I don’t like music that just kind of follows a pattern. I like something that surprises me. I think young people forget how radical and shocking classical music is. It’s against the establishment, it was from people on a whole who came from a poor background. It was music to protest with. Someone like Beethoven, he was a real firebrand radical. He was Malcom X in the sense of his time, even politically, he was very involved with revolutionary thought going around Germany and Vienna during the enlightenment.
We should never let [classical music] become stuffy.
303: Do you have a favorite composer you often drift to?
SH: Not really, I love the variety. There’s so many different styles and composers. Like my wardrobe, I’d hate to wear the same thing everyday. I love color and trying things – but Beethoven is someone I’m close to. I respect him and he went through so many things – issues of skin, digestive problems – he never even had a romantic relationship with anyone. We all know he dealt with deafness, but he had such enthusiasm, and among all of this, he never self-pitied. He overcame all of this and rose up above.
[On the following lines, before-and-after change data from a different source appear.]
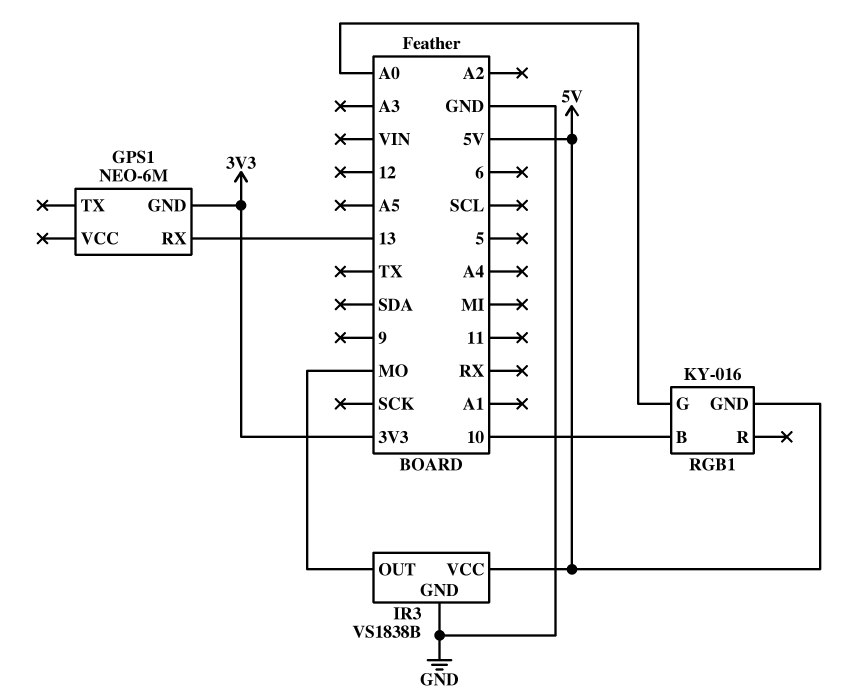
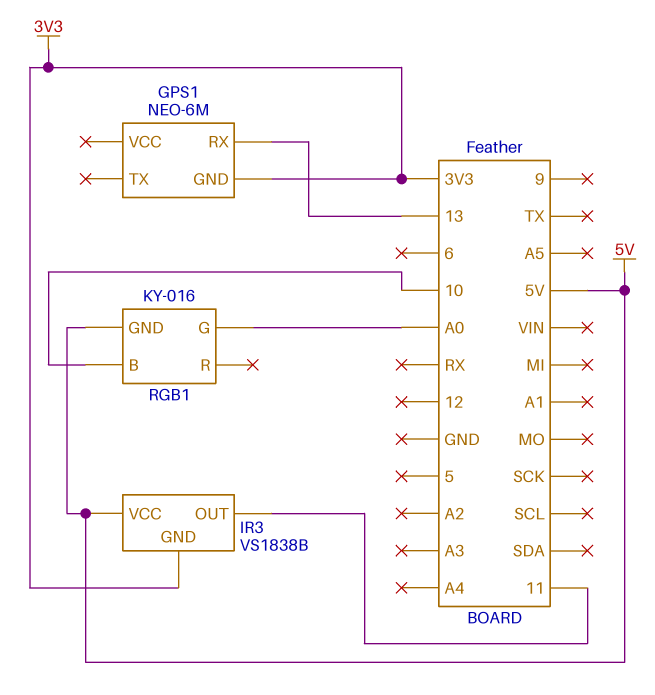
IR3 pin GND: GND -> 3V3
IR3 pin OUT: MO -> 11

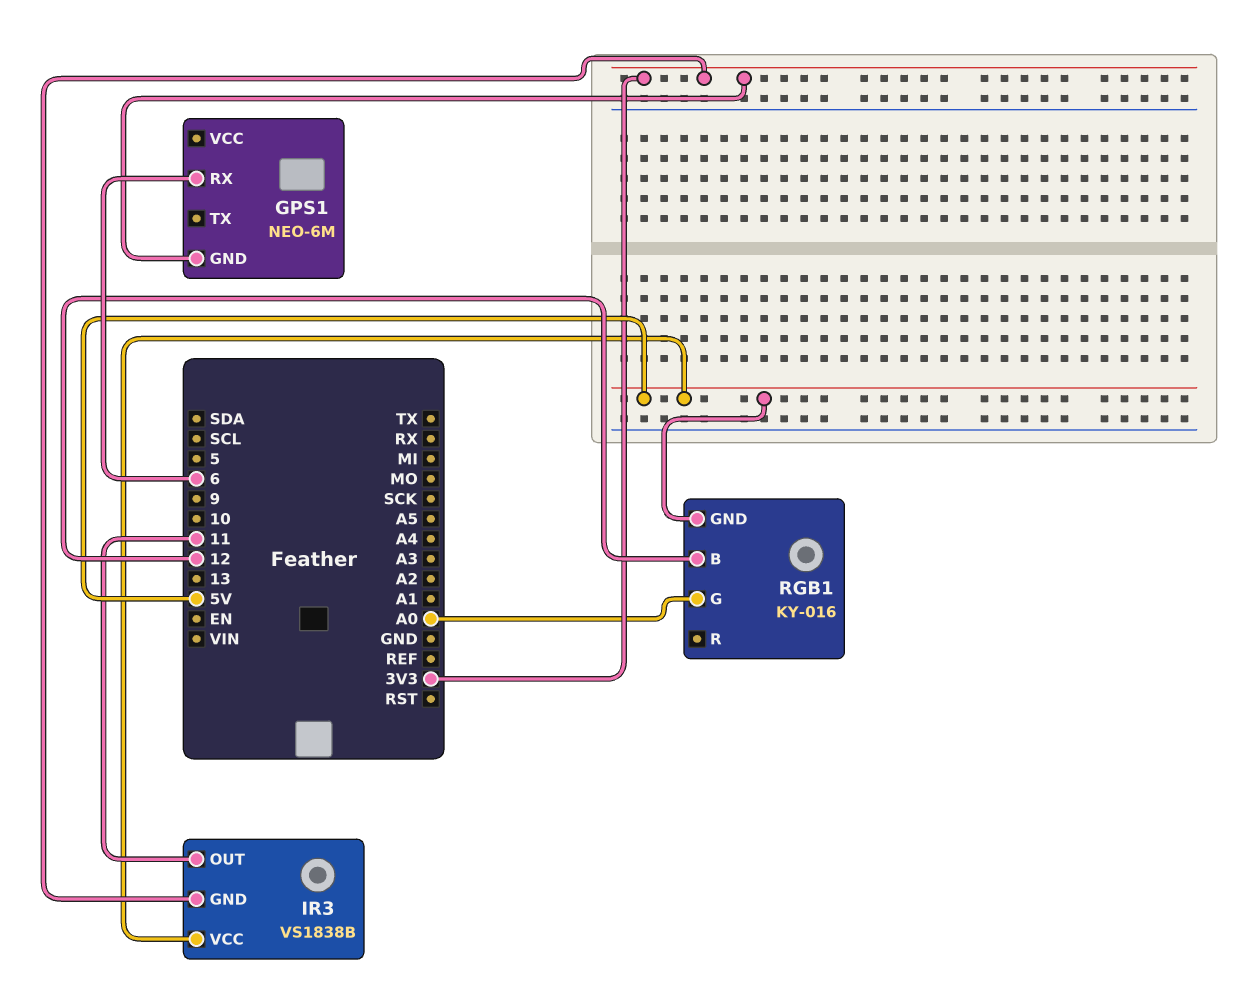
GPS1 pin RX: 13 -> 6
RGB1 pin B: 10 -> 12

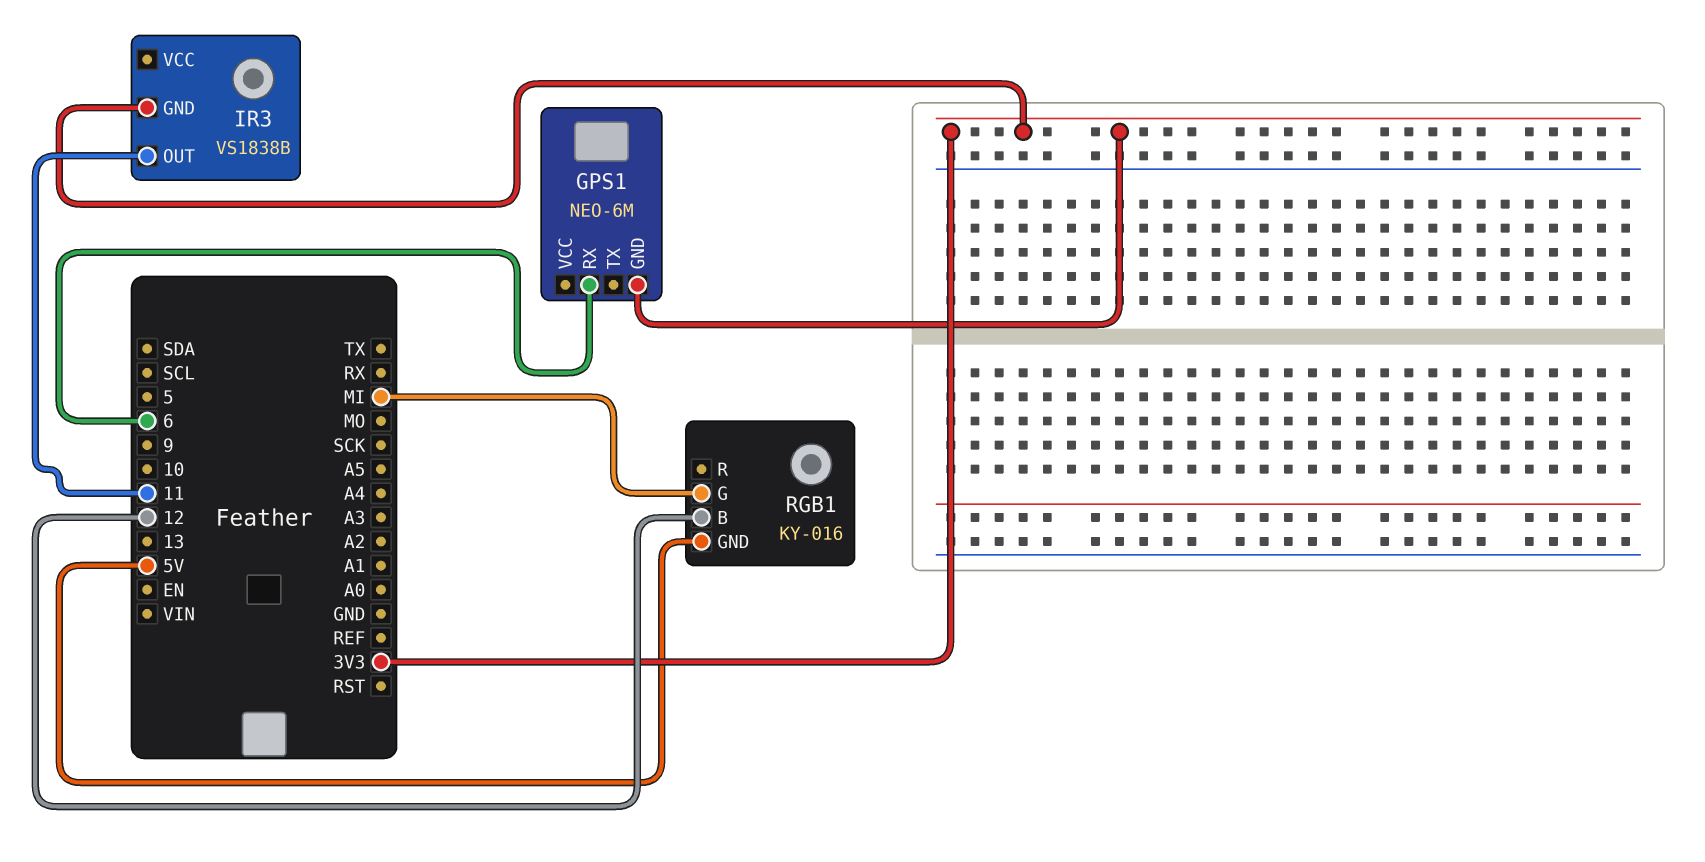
IR3 pin VCC: 5V -> none
RGB1 pin G: A0 -> MI

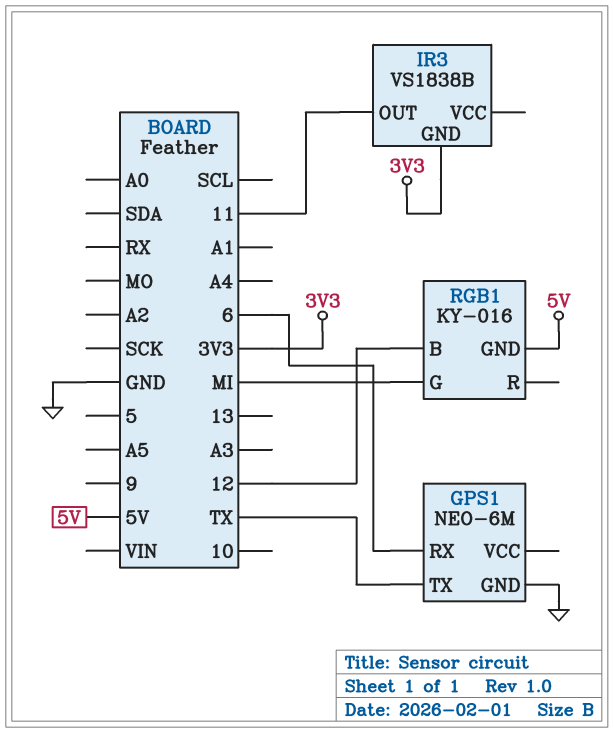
GPS1 pin GND: 3V3 -> GND
GPS1 pin TX: none -> TX

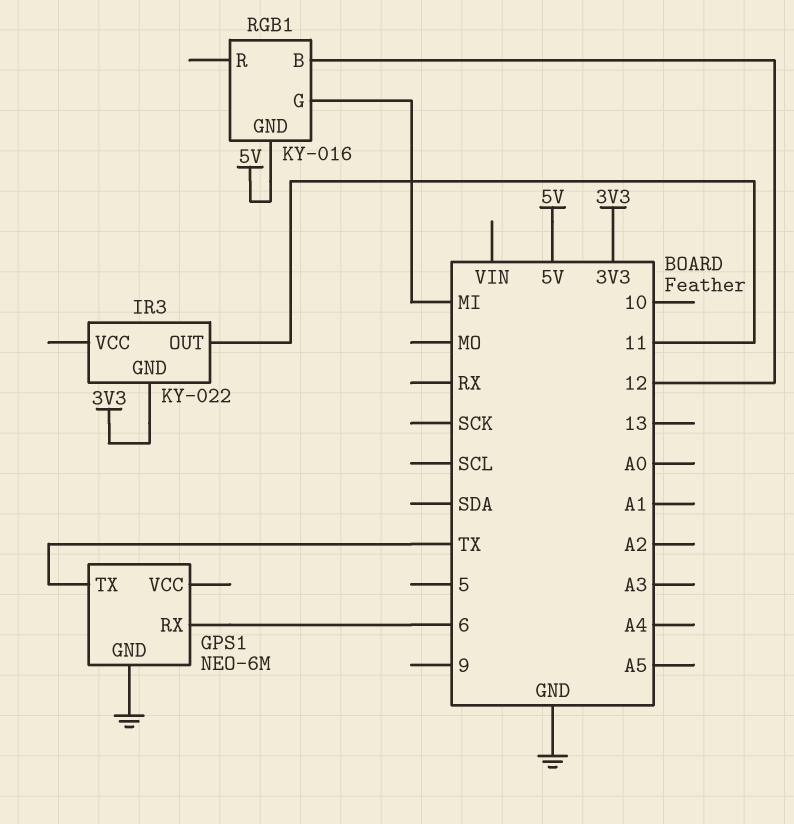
IR3: VS1838B -> KY-022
He’s a great model for young people – [they] are full of ideals, and Beethoven was like this because he remained young in spirit. And his music is always fresh.
303: How do you prepare for a concert? Do you ever get any nerves, if so what’s your trick to playing through them?
SH: Oh, there’s always some nerves. But that’s good because you need adrenaline flowing and sense of an occasion to a concert, I think. In a sense, it’s like running a race, not that it’s a sport, but something exciting. I want to bring the best out of the music. There’s a certain responsibility to play something complicated and that always has it nerves. The piano is like playing tennis, your muscles need to be warmed.
303: How many songs do you think you have memorized?
SH: Oh, that’s impossible. There’s different states of memory – this is something I’m not quite sure how it works, but people involved in music could play just two or three notes and then can recall. There’s pieces I haven’t played in years that would take a couple weeks [to memorize], those that would take an instance, and those that would take a couple days.
303: When beginning to compose a song, do you approach it from a melody or from a feeling/story?
SH: It depends – you do want to have a bigger picture of the piece. You want the sense of beginning, middle, end. You want the shape. Then you start thinking of the characters, like a story. It’s putting them together like a combination. It also depends how long the piece is – if it is with words, or abstract, it can go from two minutes to twenty.
I’m very concerned with having a structure, it’s important. When you read a story, you just know if it’s been put together – you’re kept guessing until the very last page.
If you have yet to hear the symphony play this year, I highly motivate you to step up your classy game. My ears felt refreshed after a night at Boettcher Hall because the music and talent was just so pure. It didn’t need any fancy light games, no electronic backing or crazy mixed drinks. It’s amazing to hear the dedication that goes into one performance. Hough told me that “music is invisible,” but I saw so clearly the talent that is thriving in Denver while at the symphony.
*This interview has been shortened and condensed.